It is a story that bears repeating: The development of shale gas, coupled with an affordable abundance of natural gas and natural gas liquids, continues to stimulate incredible growth at the Port of Houston and elsewhere throughout Gulf Coast manufacturing facilities.
ExxonMobil Chemical Co. Senior Vice President of Global Operations Bruce March expects Texas particularly to be responsible for most of the growth in petrochemicals around the world for at least the coming five- or six-year period — growth that had previously come mainly from the Middle East.

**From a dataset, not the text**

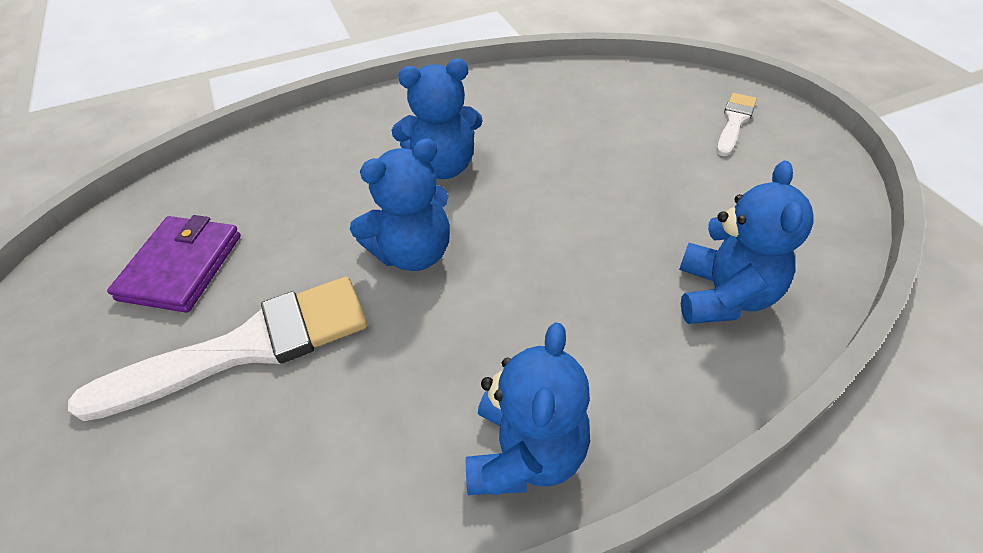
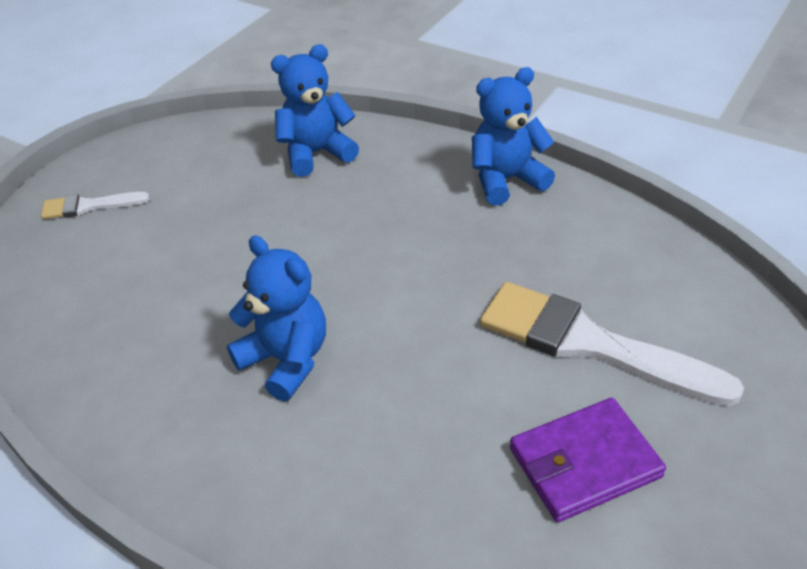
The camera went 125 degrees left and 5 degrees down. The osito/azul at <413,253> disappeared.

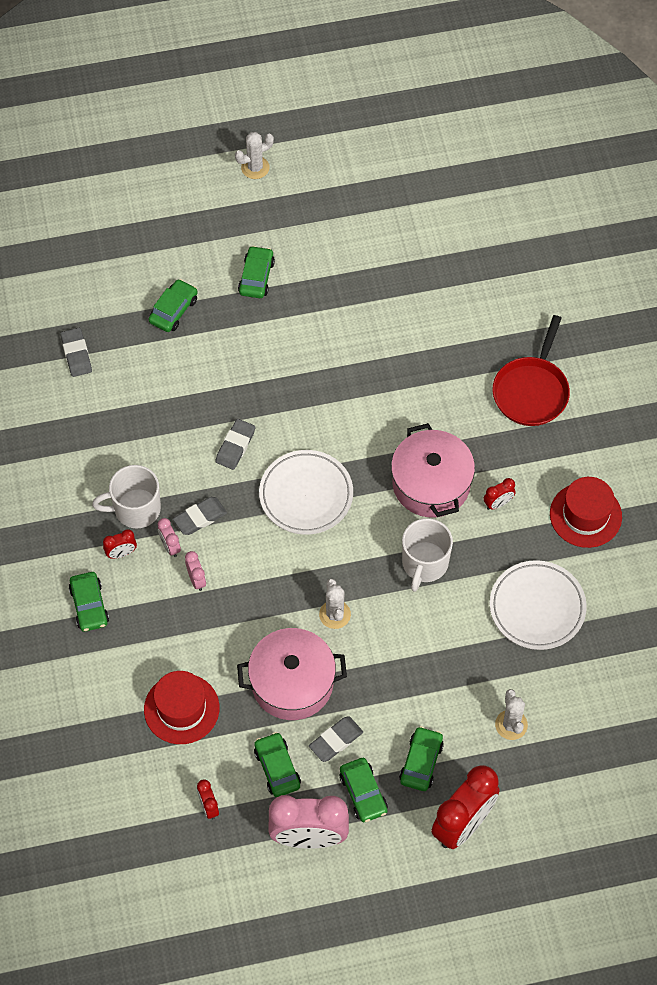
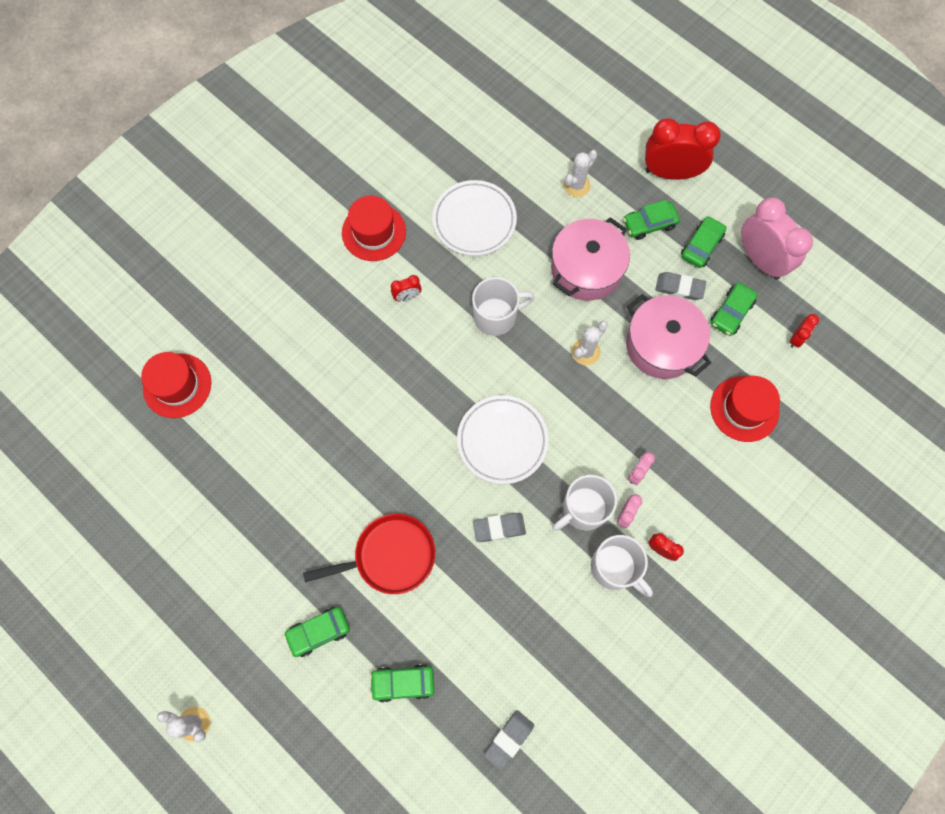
The camera went 125 degrees left and 10 degrees up. The coche/verde at <89,605> disappeared. The sombrero/rojo at <177,385> appeared. The olla/rosa moved from <431,484> to <586,269>. The sartén/rojo moved from <531,391> to <390,556>. The goma de borrar/gris at <200,518> was replaced by the taza/blanco at <583,509>. The despertador/rojo at <498,503> turned 135 degrees clockwise.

“The growth that is being enabled by shale gas production in North America, particularly in the Texas area, gives us a very advantaged feedstock globally,” said March, addressing delegates attending the Gulf Coast Industry Forum presented by the Economic Alliance Houston Port Region held recently in Pasadena, Texas. “Regarding global petrochemical demands, it will be Texas and the United States that meet those needs for probably the next decade.
“This shale gas is a true game-changer. It is rejuvenating America’s petrochemical industry and benefitting all different aspects of manufacturing across the United States.”
New domestic supplies of natural gas and natural gas liquids have created a competitive advantage for U.S. manufacturers, March explained.
“That has led to greater investment and industry growth and — the most important thing — new jobs,” he said. “It is quite amazing to see the growth in U.S. petrochemical manufacturing. The state of Texas will soon be a much larger export hub for petrochemicals, and new production will be exported through the Port of Houston.”
March observed there are few business sectors in the world as optimistic about their future as the chemical industry.
“Over the next decade, ExxonMobil expects that global chemical demands are going to grow at about 4 percent a year,” he said. “That is a faster pace than energy demand and global economic growth.”
While most of the growth in chemicals production has occurred in Asia and the Middle East, not all places in the world are expected to grow at this very robust 4-percent per year rate.
“Almost all of the future growth will come from non-OECD (Organization for Economic Co-operation and Development) countries,” March said, adding about two-thirds of that growth will be centered in Asia.
The main factor driving the rise in increased chemical demands is population growth, March said.
“From now until the year 2040, the global population is expected to rise from a little over 7 billion people today to about 9 billion people,” he said. “But more important to the high growth of chemicals demands are what ExxonMobil calls the ‘mega-trends.’”
March identified the first mega-trend as urbanization.
“That is the movement of people from rural to urban settings,” he said. “When that occurs, it produces a net increase in households because typically city households have fewer people in them.”
More households translate to increased demand for energy and chemicals, March added.
The second mega-trend is rising incomes and a growing middle class.
“When people reach the middle class, their quality of life improves tremendously,” March explained. “That improvement in their living standards will drive a higher demand for products made from petrochemicals — everything from packaged goods to appliances to automobiles.”
The third mega-trend is sustainability.
“That is something in this industry that is important to all of us,” March said. “The chemical industry is not only essential to enabling human progress; it is also essential to reducing environmental impact to that human progress.”
March emphasized the importance of realizing growth is about more than gross domestic product statistics.
“This is about people improving their daily lives,” he said. “As it has played an important part in modern economies, energy and petrochemicals will play a big part in the developing world.”